Kruskal algorithm (TLE)
passed all 72 cases but got TLE.
typedef tuple<int, int, int> iii;
typedef tuple<int, int, int, int> iiii;
typedef vector<int> vi;
class UF {
public:
vi p, setSize;
UF(int n) {
p.assign(n, 0); for (int i = 0; i < n; ++i) p[i] = i;
setSize.assign(n, 1);
}
int getSetSize(int i) {return setSize[i];}
int findSet(int i) {return p[i] == i ? i : (p[i] = findSet(p[i]));}
void unionSet(int i, int j) {
if (findSet(i) == findSet(j)) return;
int x = findSet(i), y = findSet(j);
p[x] = y;
setSize[y] += setSize[x];
return;
}
};
class Solution {
public:
int minCostConnectPoints(vector<vector<int>>& p) {
const int n = p.size();
if (n==1) return 0;
UF uf(n);
vector<iii> EL;
int cost = 0;
for (int i = 0; i < n; ++i){
vector<iii> this_EL;
for (int j = i +1 ; j<n; ++j){
cost = abs(p[i][0] - p[j][0])+abs(p[i][1] - p[j][1]);
EL.emplace_back(cost, i, j);
}
}
int num_taken = 0;
int ret = 0;
sort(EL.begin(), EL.end());
for (auto &[w, u, v]: EL){
if (uf.findSet(u) == uf.findSet(v)) continue;
uf.unionSet(u, v);
ret += w;
num_taken++;
if (num_taken == n-1) break;
}
return ret;
}
};Kruskal algorithm 2 (TLE again)
slightly improved it a little bit still got TLE.
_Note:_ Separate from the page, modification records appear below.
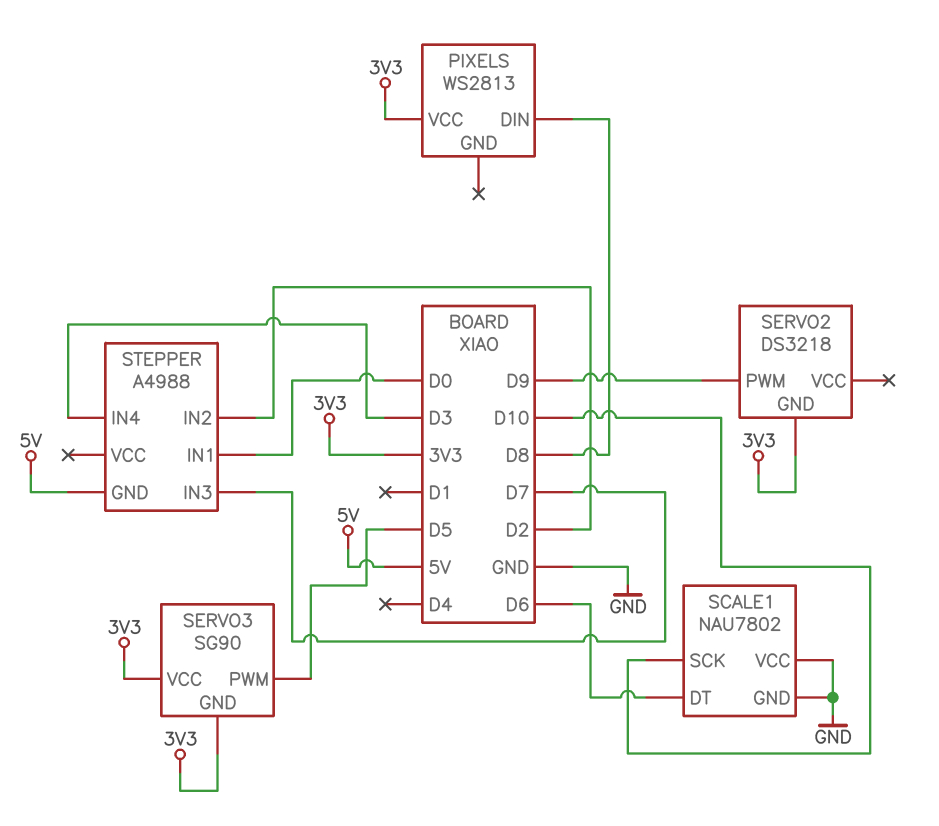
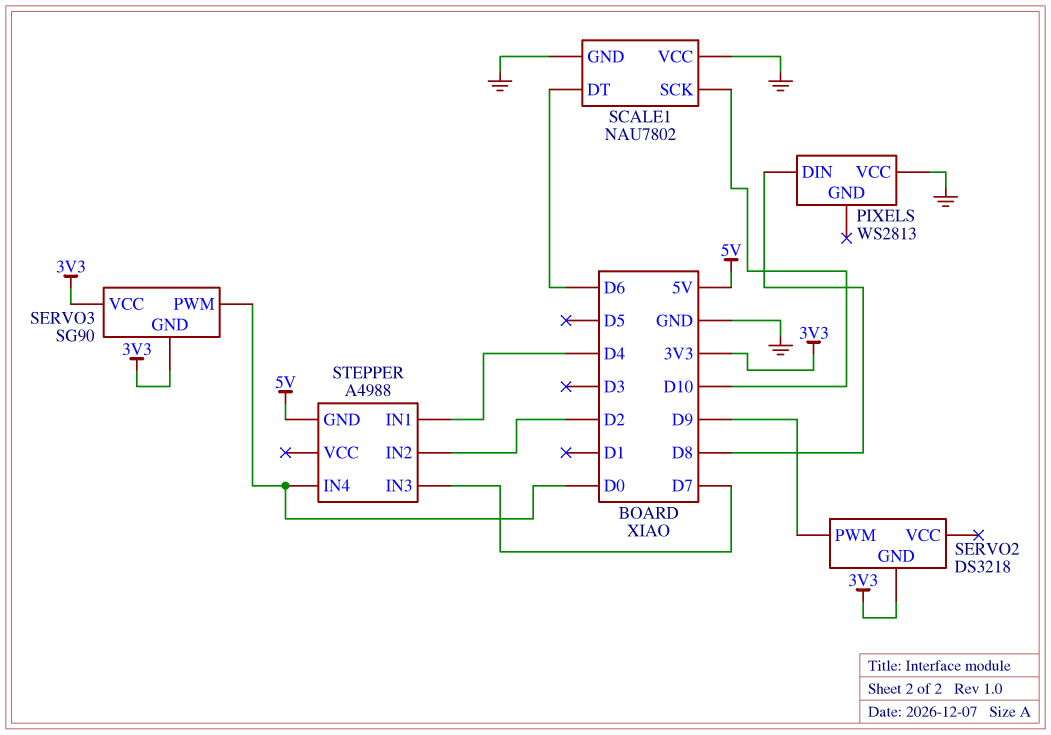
PIXELS pin VCC: 3V3 -> GND
SERVO3 pin PWM: D5 -> D0
STEPPER pin IN1: D0 -> D4
STEPPER pin IN4: D3 -> D0

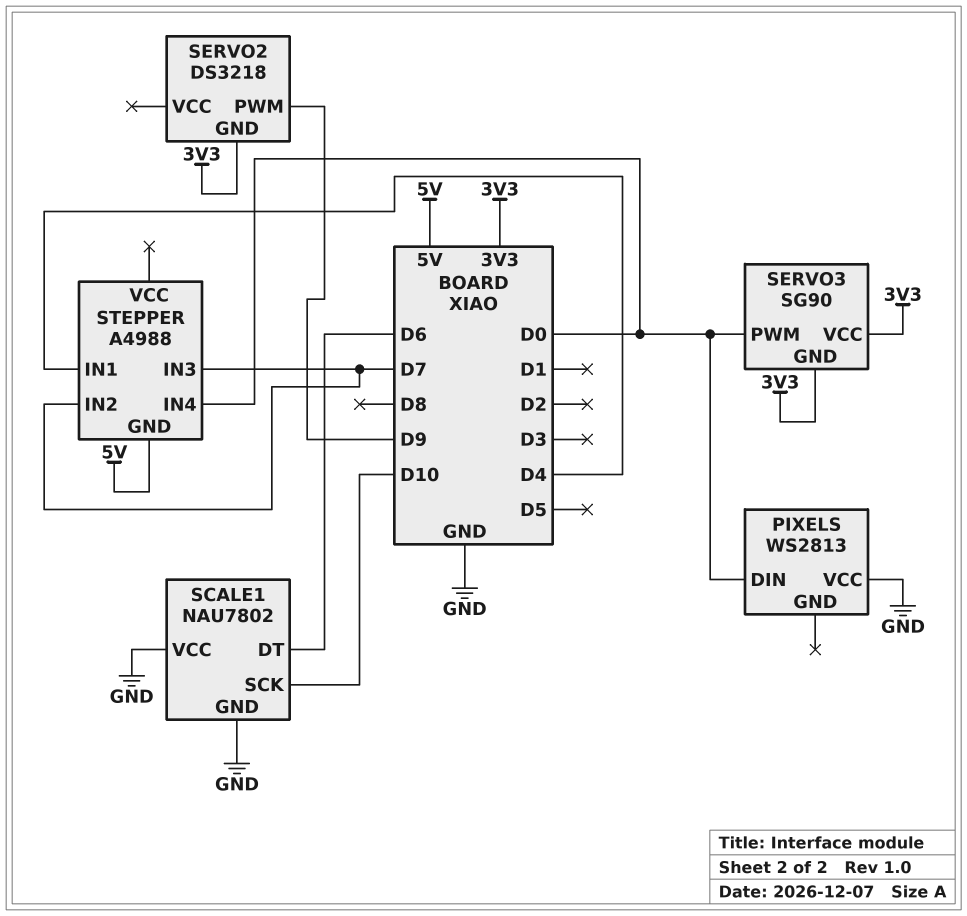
PIXELS pin DIN: D8 -> D0
STEPPER pin IN2: D2 -> D7

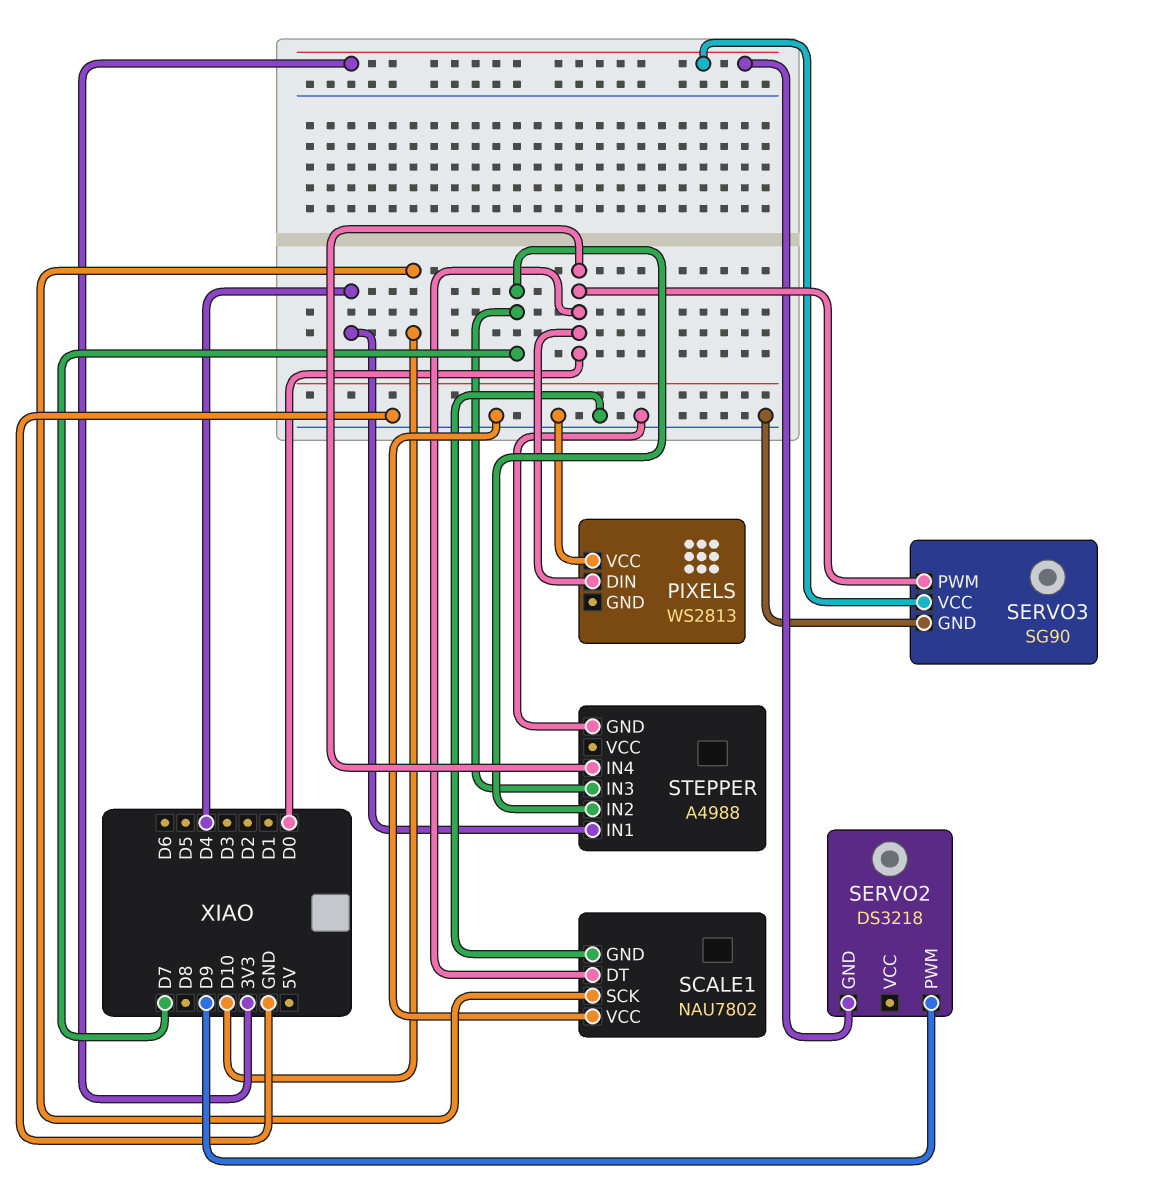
SCALE1 pin DT: D6 -> D0
SERVO3 pin GND: 3V3 -> GND
STEPPER pin GND: 5V -> GND

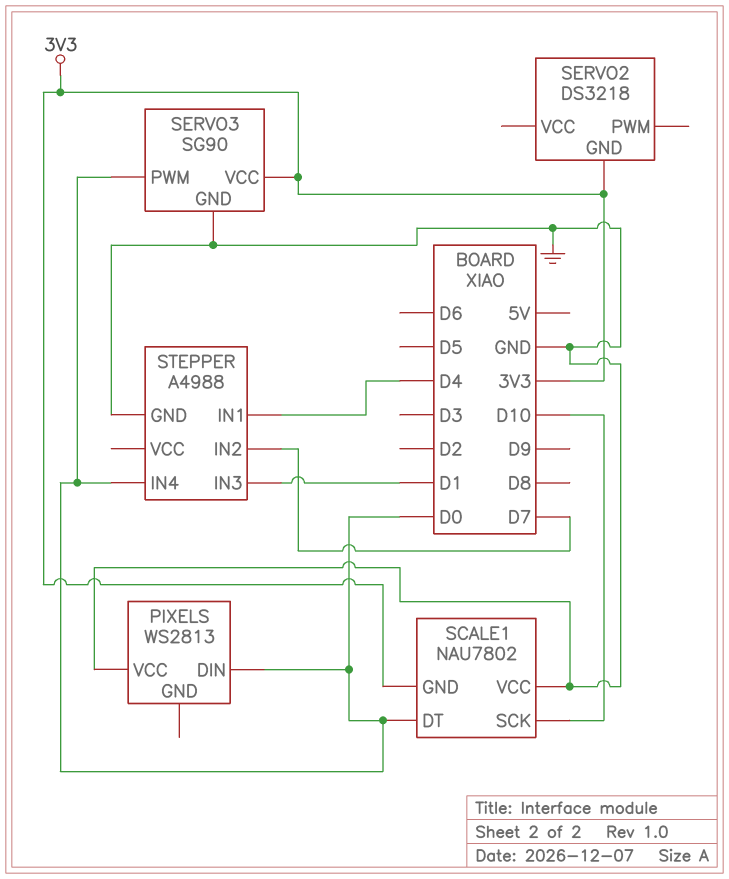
SCALE1 pin GND: GND -> 3V3
SERVO2 pin PWM: D9 -> none
STEPPER pin IN3: D7 -> D1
typedef tuple<int, int, int> iii;
typedef tuple<int, int, int, int> iiii;
typedef vector<int> vi;
class UF {
public:
vi p, setSize;
UF(int n) {
p.assign(n, 0); for (int i = 0; i < n; ++i) p[i] = i;
setSize.assign(n, 1);
}
int getSetSize(int i) {return setSize[i];}
int findSet(int i) {return p[i] == i ? i : (p[i] = findSet(p[i]));}
void unionSet(int i, int j) {
if (findSet(i) == findSet(j)) return;
int x = findSet(i), y = findSet(j);
p[x] = y;
setSize[y] += setSize[x];
return;
}
};
class Solution {
public:
int minCostConnectPoints(vector<vector<int>>& p) {
const int n = p.size();
if (n==1) return 0;
UF uf(n);
vector<vector<iii>> EL(n);
int cost = 0;
for (int i = 0; i < n; ++i){
vector<iii> this_EL;
for (int j = i +1 ; j<n; ++j){
cost = abs(p[i][0] - p[j][0])+abs(p[i][1] - p[j][1]);
this_EL.emplace_back(-cost, i, j);
}
sort(this_EL.begin(), this_EL.end());
EL[i] = this_EL;
}
int num_taken = 0;
int ret = 0;
priority_queue<iiii> min_hq;
for (int i = 0; i < n -1; ++i) {
auto [w, u, v] = EL[i].back();
min_hq.emplace(w, u, v, i);
EL[i].pop_back();
}
while(true) {
auto [w, u, v, i] = min_hq.top();min_hq.pop();
if (uf.findSet(u) == uf.findSet(v)) {
if (!EL[i].empty()){
auto [w, u, v] = EL[i].back();
min_hq.emplace(w, u, v, i);
EL[i].pop_back();
}
continue;
}
uf.unionSet(u, v);
ret -= w;
num_taken++;
if (num_taken == n-1) break;
if (!EL[i].empty()){
auto [w, u, v] = EL[i].back();
min_hq.emplace(w, u, v, i);
EL[i].pop_back();
}
}
return ret;
}
};Kruskal algorithm 3(AC)
Change tuple to pair, got AC.
class UF {
public:
vi p, setSize;
UF(int n) {
p.assign(n, 0); for (int i = 0; i < n; ++i) p[i] = i;
setSize.assign(n, 1);
}
int getSetSize(int i) {return setSize[i];}
int findSet(int i) {return p[i] == i ? i : (p[i] = findSet(p[i]));}
void unionSet(int i, int j) {
if (findSet(i) == findSet(j)) return;
int x = findSet(i), y = findSet(j);
p[x] = y;
setSize[y] += setSize[x];
return;
}
};
class Solution {
public:
int minCostConnectPoints(vector<vector<int>>& p) {
const int n = p.size();
if (n==1) return 0;
UF uf(n);
vector<pair<int, pair<int, int>>> EL;
int cost = 0;
for (int i = 0; i < n; ++i){
vector<iii> this_EL;
for (int j = i +1 ; j<n; ++j){
cost = abs(p[i][0] - p[j][0])+abs(p[i][1] - p[j][1]);
EL.emplace_back(cost, make_pair(i, j));
}
}
int num_taken = 0;
int ret = 0;
sort(EL.begin(), EL.end());
for (auto &[w, par]: EL){
auto [u, v] = par;
if (uf.findSet(u) == uf.findSet(v)) continue;
uf.unionSet(u, v);
ret += w;
num_taken++;
if (num_taken == n-1) break;
}
return ret;
}
};Take away
usually, the tuple and pair should not have that much difference. For this one, it seems that the pair is faster. So using pair in the future for this kind of problem.